11. Yet another circumstance as against A2 was the recovery of the nylon rope, M.O.1, which was recovered pursuant to the confessional statement given by him and recorded by the Investigating Officer in the presence of witnesses. According to the prosecution, the nylon ropes was the weapon used for committing the strangulation. Under such circumstance, the confession and recovery of the nylon rope, M.O.1, pursuant to the confession would be indicative of the nexus between the crime and the accused. In a given case where the case of the prosecution was to be looked from the angle of circumstantial evidence and certain circumstances are well within the knowledge of the accused and the accused having such knowledge suppressed the circumstances, those circumstances will be acting against the accused. A1 has come forward with a false plea of alibi by way of stating that the deceased committed suicide by consuming poisonous pills. On the other hand, A2 came forward to speak that the deceased committed suicide by hanging and both A1 and A2 have suppressed actually as to how the death was ensued to the deceased. But the prosecution is able to bring forth the above circumstance narrated.

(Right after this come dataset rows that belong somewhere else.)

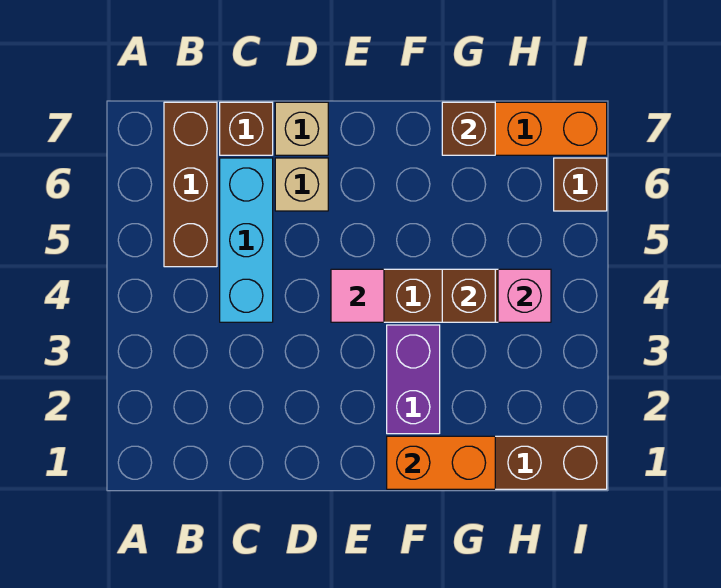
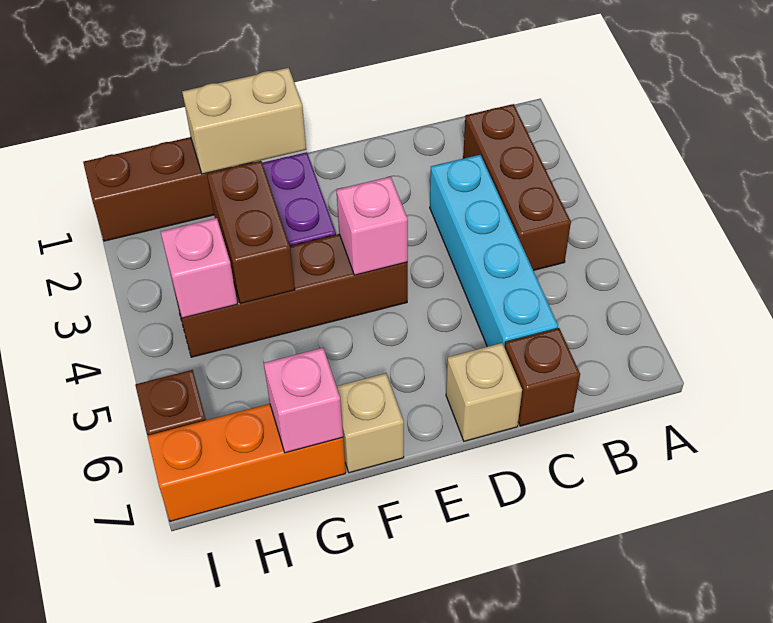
brown brick B5:B7 level 1 -> brown brick B2:B4 level 1
cyan brick C4:C6 level 1 -> cyan brick C3:C6 level 1
tan brick D6 level 1 -> tan brick F7 level 1
pink tile E4 level 2 -> pink brick E4 level 2
orange brick F1:G1 level 2 -> tan brick F1:G1 level 2
brown brick G4 level 2 -> brown brick G3:G4 level 2
brown brick G7 level 2 -> pink brick G7 level 2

12. The Court is of the opinion that these circumstances would be suffice to indicate the complicity of A1 and A2 in committing the offence. Insofar as the charge of murder is concerned, this Court is unable to see sufficient evidence, which is free from doubt to make Accused Nos. 3,4 and 5 as accused. The contentions put forth by the learned Counsel for the appellant are considered by this Court and this Court rests conclusion that A1 and A2 are found guilty under Section 302 IPC and punishment awarded by the Trial Court is affirmed. Insofar as punishment under Section 498-A IPC is concerned, the judgment of the Trial Court in respect of A1 to 5 and 7 is affirmed and the punishment awarded by the Trial Court for offence under Section 302 IPC to A3, A4 and A5 is set aside and they are acquitted of that charge.
13. With the above modification, the appeal is dismissed. It is reported that A3 to A5 and A7 are on bail. Hence, the Sessions Judge shall take steps to commit them to prison to undergo the remaining period of sentence imposed under Section 498-A of IPC.